Sometimes I paint the hummingbirds
or lizards flitting in the background

Sometimes I paint the slaves


When the cold sore on my lip splits &
leaks yellow dew I am sometimes quite convinced I taste sap

Death By Nectar

(after Marianne North’s ‘A New Pitcher Plant from the Limestone Mountains of Sarawak, Borneo’, oil on paper, 1876)

Oh no
the mood for you
shudders through me
like an insect’s glitching
symphony for too many limbs
drowning for purchase
in the pitcher pit

Oh no
the sugar secretes
its sneaky enzymes and I
am fizz become elixir
hey eater be eaten
dissolving mouthparts first
consumed by my own hunger I
must wonder if you love
me every moment

Oh no
I must close the lid on my crawling
body restless for this honeytrap gullet
these speckles of red and green shrieking
stop and go at the same time
as I surrender to syrup I
must pray the pitcher
withers on its stalk
before I

Gremlin In Sundress

blinded with dandelion gimme a puff of it
gimme an eyelash kiss gimme ringlets
gimme a morsel of raw
vegan cheesecake gimme this day
my daily bliss gimme the creamy
origami of the rose and the honeybee
scritching in her folds gimme sickled
tarsus to whet against latent ovary gimme
pollen somersault buzzy gimme gingerbeer
low alcohol but not no alcohol
you know gimme recreational
toxins and parlour games gimme electrolyte
saltwater to chug like chamomile tea
as you tuck me in gimme bedtime gimme curfew
to flout gimme a truant insolence
and let me call it bravery call me
your hungerling gimme a gobble
of the pantry gimme soft-shelled sweetmeat
gimme something pretty but with brains
I can crack open gimme salt’n’pepper
tentacle dredged from the abyss and deep
fried gimme hot cephalopod gimme your cold
shoulder gimme your murmuring
muffled against my nerve endings
gimme yer tenderness gimme cheesy fries
gimme drunkenness gimme the vomitorium
next door to the buffet gimme mortal clay
with tingle and baby fat to live in
gimme glory gimme eternity gimme your likings
to make me your favouritest gimme
a cute burial gimme my own museum
exhibit with a tame scorpion
glowing under ultraviolets gimme violent light
on your body gimme martyrdom
& scurvy gimme divinity I want all of it nonstop

Rebecca Hawkes is easily charmed. Her poems have found homes in places like ScumSport, Sweet Mammalian and Mayhem. You can find more of her writing and paintings at rebeccahawkesart.com.

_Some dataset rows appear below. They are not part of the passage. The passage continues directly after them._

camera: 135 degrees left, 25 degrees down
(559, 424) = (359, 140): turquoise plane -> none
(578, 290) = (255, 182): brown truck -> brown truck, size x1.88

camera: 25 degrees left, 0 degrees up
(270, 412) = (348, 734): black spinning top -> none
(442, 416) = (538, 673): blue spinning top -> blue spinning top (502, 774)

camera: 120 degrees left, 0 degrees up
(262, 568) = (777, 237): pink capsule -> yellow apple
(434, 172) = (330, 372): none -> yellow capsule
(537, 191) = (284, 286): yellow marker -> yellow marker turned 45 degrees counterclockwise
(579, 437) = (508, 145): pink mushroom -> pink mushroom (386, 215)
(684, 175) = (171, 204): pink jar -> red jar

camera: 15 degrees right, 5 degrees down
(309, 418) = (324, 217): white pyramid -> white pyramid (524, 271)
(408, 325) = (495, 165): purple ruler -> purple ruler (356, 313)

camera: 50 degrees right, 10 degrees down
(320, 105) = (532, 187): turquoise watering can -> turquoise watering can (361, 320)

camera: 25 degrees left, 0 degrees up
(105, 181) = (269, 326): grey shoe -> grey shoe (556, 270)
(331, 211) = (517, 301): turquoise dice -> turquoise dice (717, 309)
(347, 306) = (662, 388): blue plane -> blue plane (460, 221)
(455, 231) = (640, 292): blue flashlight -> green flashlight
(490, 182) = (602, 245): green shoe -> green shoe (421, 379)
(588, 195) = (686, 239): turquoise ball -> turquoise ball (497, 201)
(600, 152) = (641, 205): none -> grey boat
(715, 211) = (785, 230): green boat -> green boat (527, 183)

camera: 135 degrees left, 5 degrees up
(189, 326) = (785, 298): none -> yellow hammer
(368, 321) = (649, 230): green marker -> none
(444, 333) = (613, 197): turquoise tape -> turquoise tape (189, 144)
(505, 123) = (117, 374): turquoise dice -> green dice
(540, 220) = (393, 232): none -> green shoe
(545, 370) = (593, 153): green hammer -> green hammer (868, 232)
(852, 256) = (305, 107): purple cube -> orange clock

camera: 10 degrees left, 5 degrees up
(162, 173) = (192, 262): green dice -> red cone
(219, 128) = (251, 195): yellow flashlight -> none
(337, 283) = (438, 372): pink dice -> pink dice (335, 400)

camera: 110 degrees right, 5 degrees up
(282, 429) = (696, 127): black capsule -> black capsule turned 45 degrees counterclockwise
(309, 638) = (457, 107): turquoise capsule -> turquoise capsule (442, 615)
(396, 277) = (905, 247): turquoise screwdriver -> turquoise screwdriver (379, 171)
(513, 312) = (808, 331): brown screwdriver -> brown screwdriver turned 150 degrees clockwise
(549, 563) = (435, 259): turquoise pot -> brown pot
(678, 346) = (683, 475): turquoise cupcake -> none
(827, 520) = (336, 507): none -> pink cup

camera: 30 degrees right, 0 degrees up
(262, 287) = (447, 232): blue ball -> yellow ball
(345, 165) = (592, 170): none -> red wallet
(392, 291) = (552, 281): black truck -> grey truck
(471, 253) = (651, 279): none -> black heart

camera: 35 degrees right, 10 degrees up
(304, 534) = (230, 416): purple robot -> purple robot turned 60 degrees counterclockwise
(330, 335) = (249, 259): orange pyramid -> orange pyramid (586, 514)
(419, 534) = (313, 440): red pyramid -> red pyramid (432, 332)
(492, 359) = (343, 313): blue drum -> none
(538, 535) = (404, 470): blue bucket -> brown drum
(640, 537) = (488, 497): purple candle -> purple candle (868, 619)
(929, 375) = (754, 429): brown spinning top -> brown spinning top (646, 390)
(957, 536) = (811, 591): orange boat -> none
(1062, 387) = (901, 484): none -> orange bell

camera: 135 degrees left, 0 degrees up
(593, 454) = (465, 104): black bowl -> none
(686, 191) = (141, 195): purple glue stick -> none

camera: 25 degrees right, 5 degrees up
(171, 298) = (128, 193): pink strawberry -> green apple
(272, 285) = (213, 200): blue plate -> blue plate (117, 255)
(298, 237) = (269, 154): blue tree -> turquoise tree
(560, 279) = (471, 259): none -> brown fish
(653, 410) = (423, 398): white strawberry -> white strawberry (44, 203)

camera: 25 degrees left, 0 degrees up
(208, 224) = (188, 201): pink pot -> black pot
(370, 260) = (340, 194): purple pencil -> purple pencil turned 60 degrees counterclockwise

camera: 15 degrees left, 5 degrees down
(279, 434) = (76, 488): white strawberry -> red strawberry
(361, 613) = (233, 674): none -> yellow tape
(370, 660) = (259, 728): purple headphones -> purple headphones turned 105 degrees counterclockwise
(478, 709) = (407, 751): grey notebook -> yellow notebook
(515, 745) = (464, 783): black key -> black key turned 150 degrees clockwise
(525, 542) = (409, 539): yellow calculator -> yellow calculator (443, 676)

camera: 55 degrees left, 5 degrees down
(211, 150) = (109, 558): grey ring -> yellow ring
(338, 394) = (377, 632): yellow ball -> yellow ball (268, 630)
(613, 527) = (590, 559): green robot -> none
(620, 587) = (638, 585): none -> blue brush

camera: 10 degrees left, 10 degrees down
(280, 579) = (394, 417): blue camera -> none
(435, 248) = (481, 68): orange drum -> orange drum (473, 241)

Regarding ‘Flower Huntress / Against the Martyrdom of Spinsterhood’, Rebecca writes: ‘Much of this poem is grafted from the words of the botanical artist Marianne North (1830-1890). Instead of following the typical high-society lady’s trajectory into marriage, Marianne dedicated her life to travelling the world alone in search of new subjects for her paintings. She described oil painting as ‘a vice like dram-drinking, almost impossible to leave off once it gets possession of one’. Her lush, dense oil-painting style was controversial for not adhering to the sparse conventions of botanical illustration at the time. However, the contributions her paintings added to science were welcomed by the British scientific establishment for their richness of detail, and several species of plant were named after her. Over 800 of her paintings are now housed in a dedicated gallery at Kew Gardens in London.’